By Craig J. Cantoni
April 19, 2007
Who was the greatest appeaser of Muslim extremists in history? Was it the French, the Germans, Barbara Streisand, Nancy Pelosi, or Jimmy Carter?
The answer is Thomas Jefferson.
Which Americans were the greatest proponents of imposing Christian and Western values on Arabs and Muslims? Was it southern Bible-thumpers, born-again evangelicals, the Religious Right, or Texas neo-cons?
The answer is East Coast Protestants in the early nineteenth century.
Except for the Bush administration and the hundreds of members of Congress who voted for the invasion of Iraq, most Americans have some familiarity with the history of the Middle East in the twentieth century and thus know how the West had failed time and time again to bring peace, prosperity and Western values to a region steeped in the opposite values. But few probably know the history of American involvement in the Middle East right after the birth of the United States and throughout the nineteenth century.
Oh, sure, they may know that the Marine hymn glorifies the landing of Marines at Tripoli in 1804 to stop the Barbary States from taking American ships and imprisoning and torturing American sailors. But they probably don’t know about the years of tributes (extortion and ransom money) paid to Muslim regimes before and even after the landing. (At one point in the Jefferson administration, the tributes totaled ten percent of the federal government’s budget.)
Although I’m a history buff, I didn’t know much about any of this until I recently read the excellent book, Power, Faith, and Fantasy: America in the Middle East 1776 to the Present, by Michael B. Oren.
Other tidbits from the book:
- East Coast Christians were so enamored with the Old Testament and Jewish traditions that they gave biblical names to American towns and began a movement to restore a Jewish homeland in Palestine.
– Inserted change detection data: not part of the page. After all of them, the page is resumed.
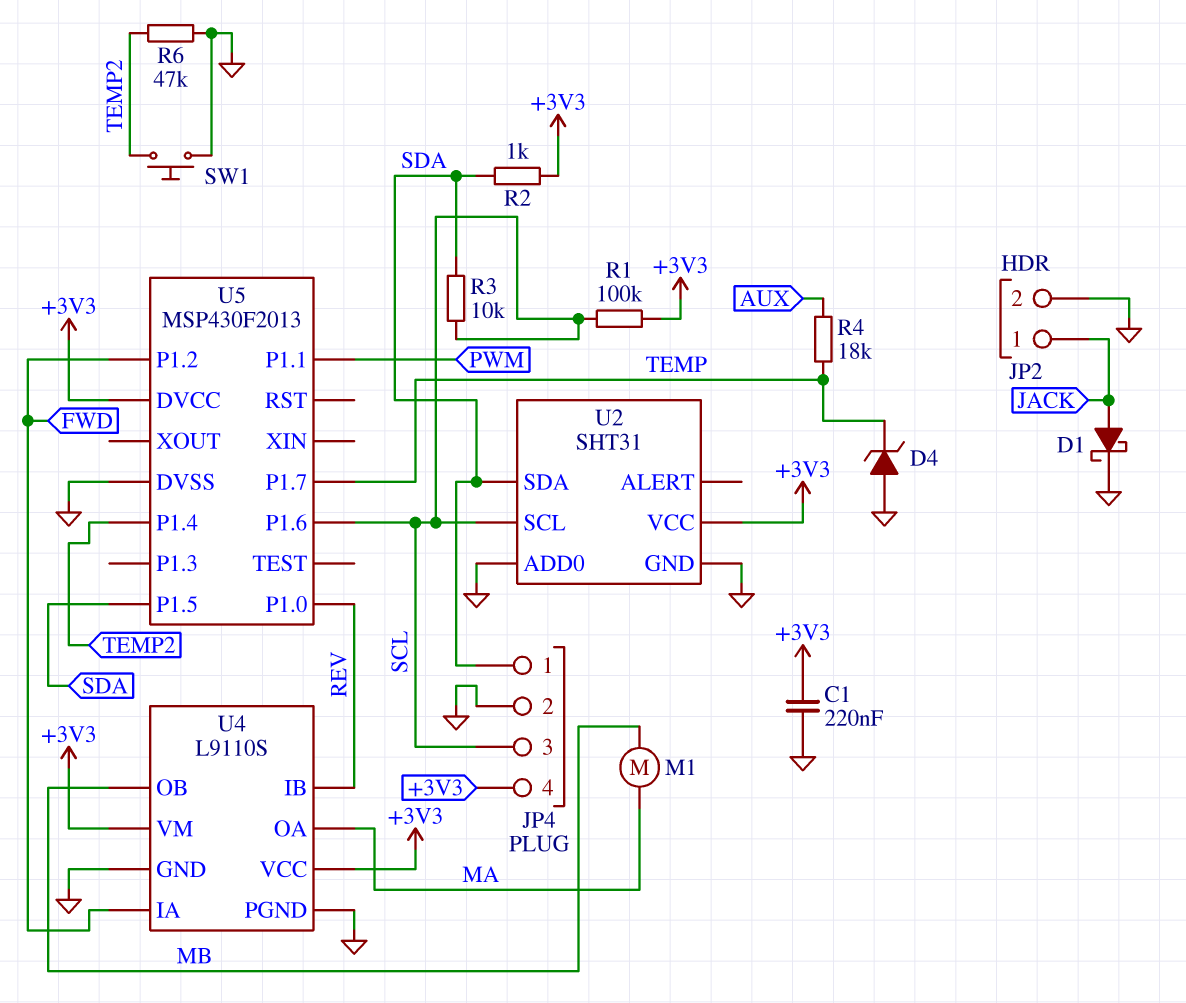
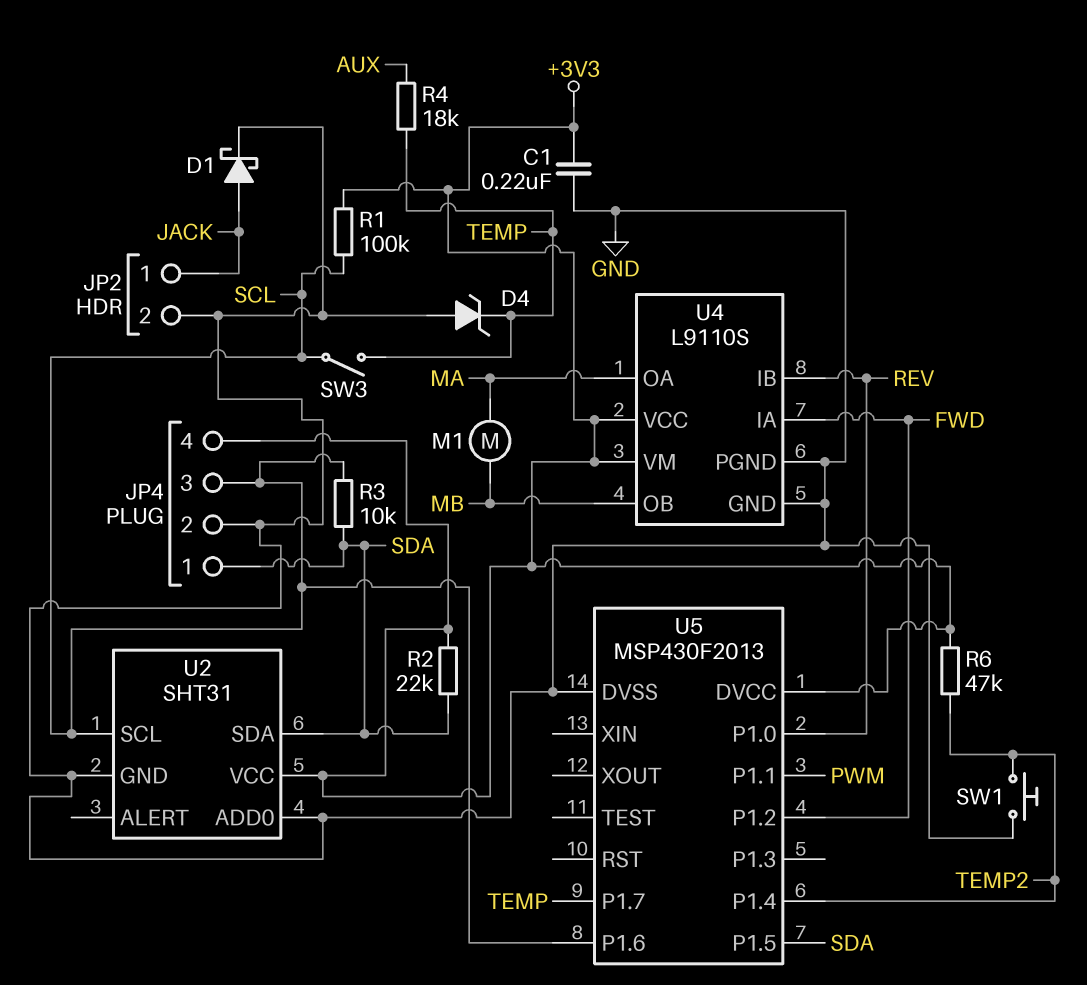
R2: 1k (+3V3, SDA) -> 22k (+3V3, SDA)
R6: 47k (GND, TEMP2) -> 47k (+3V3, TEMP2)
SW3: none -> switch (SCL, TEMP)

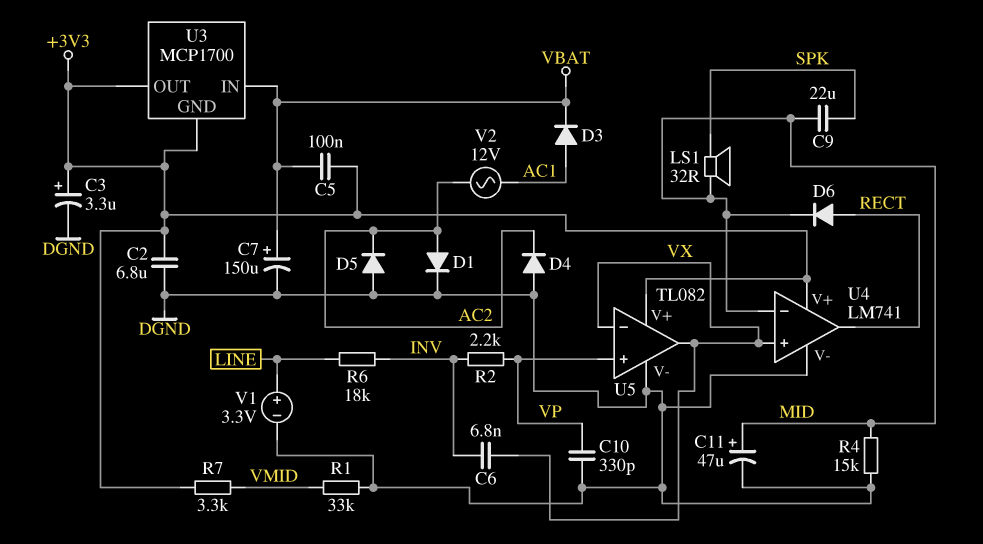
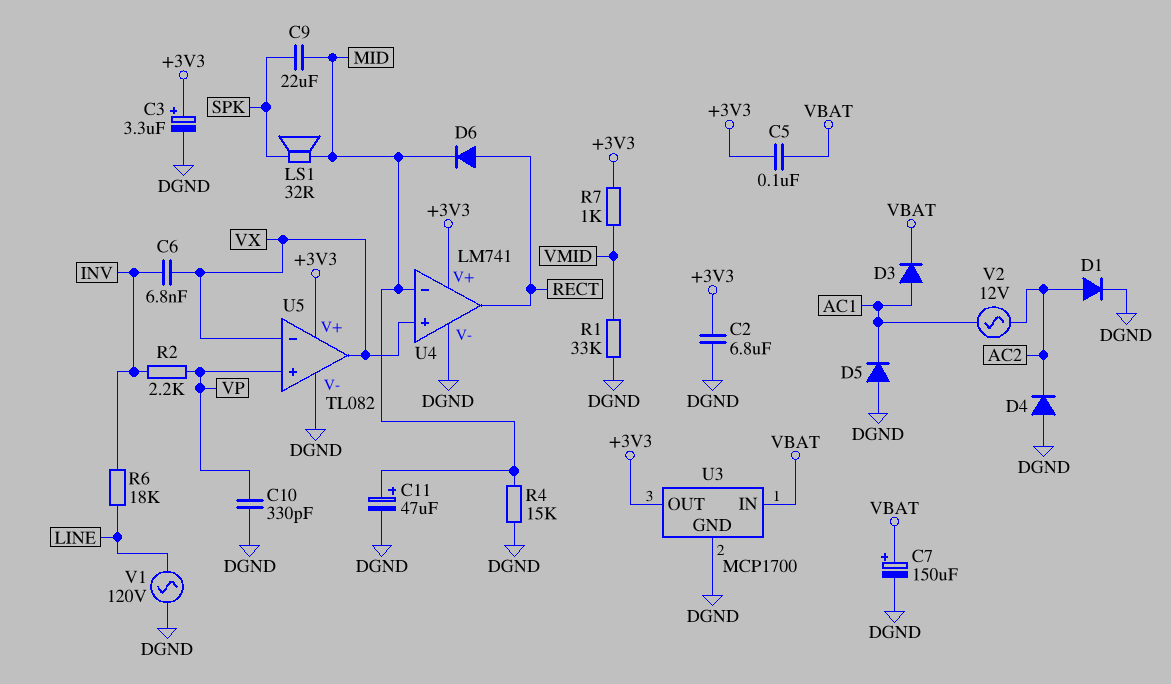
D5: diode (A DGND, K AC2) -> diode (A DGND, K AC1)
R7: 3.3k (+3V3, VMID) -> 1k (+3V3, VMID)
U3 pin GND: +3V3 -> DGND
V1: 3.3V (plus LINE, minus DGND) -> AC 120V (DGND, LINE)

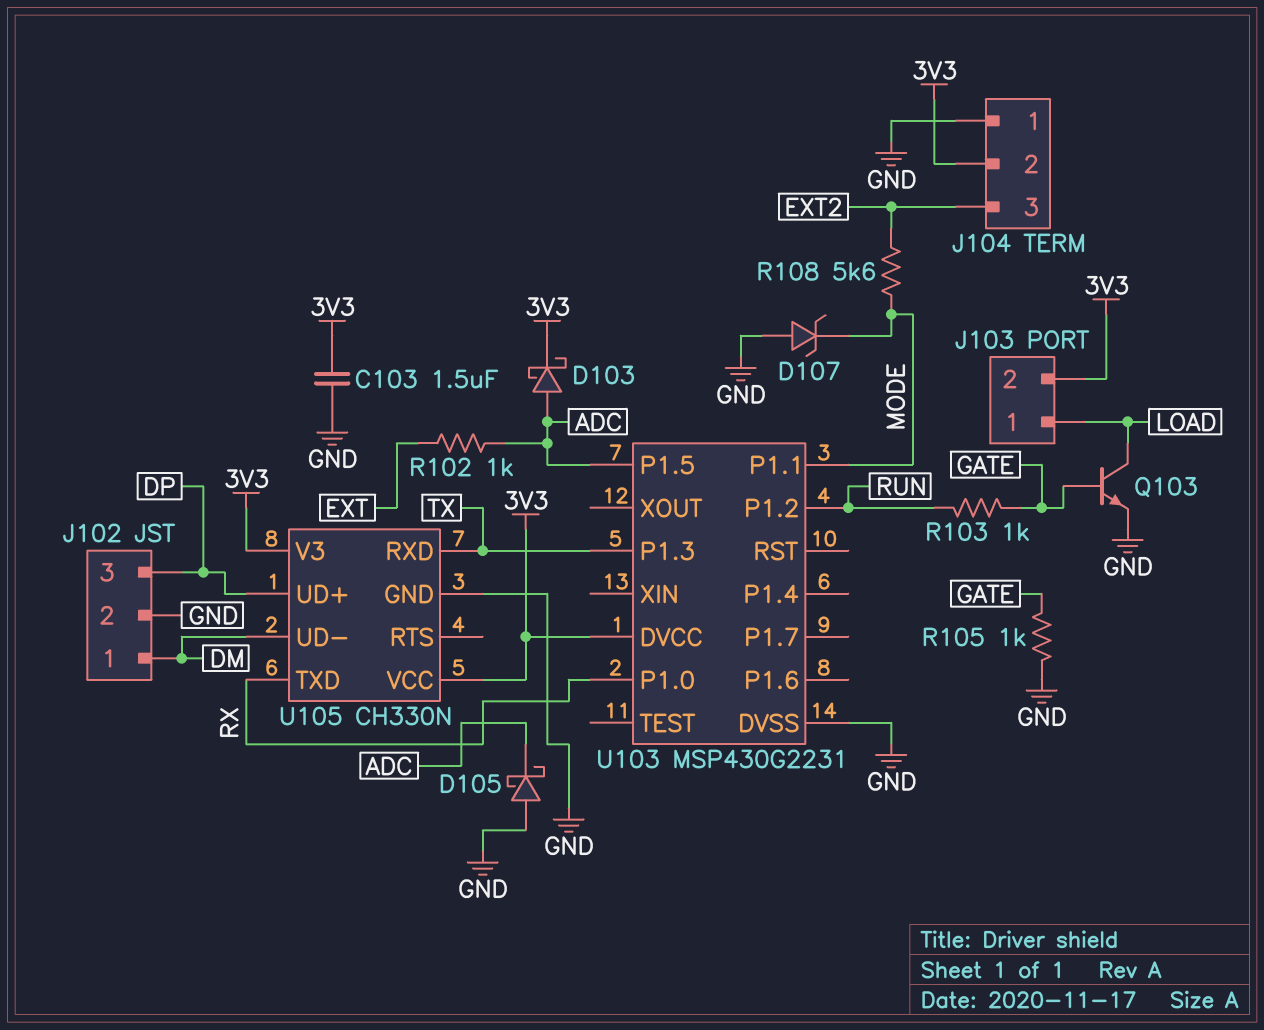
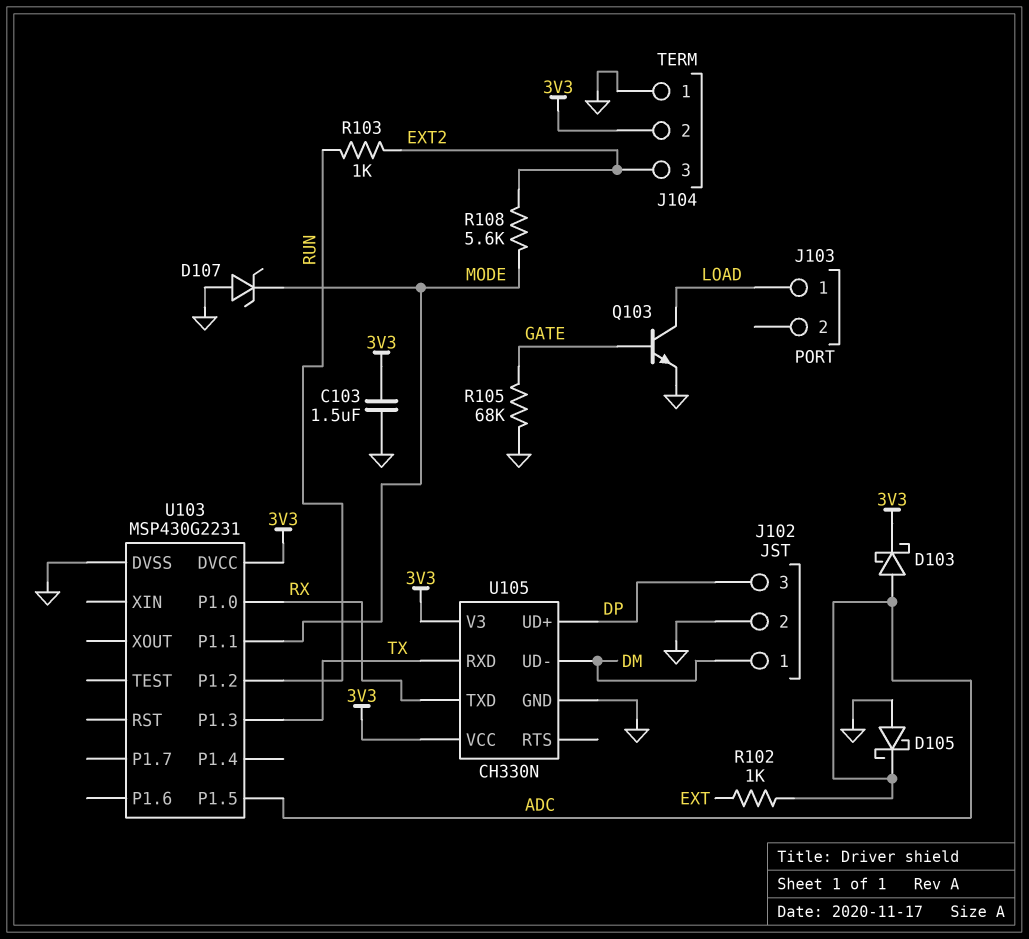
J103 pin 2: 3V3 -> none
R103: 1k (GATE, RUN) -> 1k (EXT2, RUN)
R105: 1k (GATE, GND) -> 68k (GATE, GND)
Known as “restorationists,” one of them was a professor of Hebrew at New York University, George Bush, a forebear of the two presidents of the same name.
- Simultaneously, a large movement sprang up to send missionaries to the Middle East to convert Muslims and Eastern Orthodox Arabs to Christianity. The movement had widespread support and funding from the public, the tacit approval of the U.S. government, and encouragement from newspapers of the day.
- The missionaries were shocked by what they saw in the Middle East. They characterized Muslims and Bedouins as ruthless, barbaric, and untrustworthy. And they characterized Islam as a phony religion. They also were quite hypocritical, in that they criticized slavery and oppression in the Middle East while slavery was thriving in the antebellum United States and while Native Americans were being oppressed.
- Famous author and Puritan Herman Melville was one of the few who saw the folly in the missionary movement. Journeying to the Middle East, he concluded that the missionaries couldn’t convert Eastern Orthodox Arabs and Muslims into American-style Protestants. “Might as well attempt to convert bricks into bride-cake as the Orientals into Christians,” he wrote.
- Back then, the situation in Beirut was no different from the situation there today. Muslims, Druze and Christians were at each other’s throats.
- There also is nothing new about the U.S. government supporting regime changes in the Middle East and giving financial and military aid to despots. It did plenty of that in the nineteenth century. For example the U.S. participated in an Egyptian expeditionary force into Sudan, massacring native tribes along the way.
- Nor is there anything new about the U.S. and France being at loggerheads over their respective interests in the Middle East. One of the biggest bones of contention was France’s use of Egyptian troops in its conquest of Mexico.
George Santayana wrote the famous dictum about being doomed to repeat history. As Power, Faith, and Fantasy shows, we’ve certainly done that in the rat-hole of the Middle East.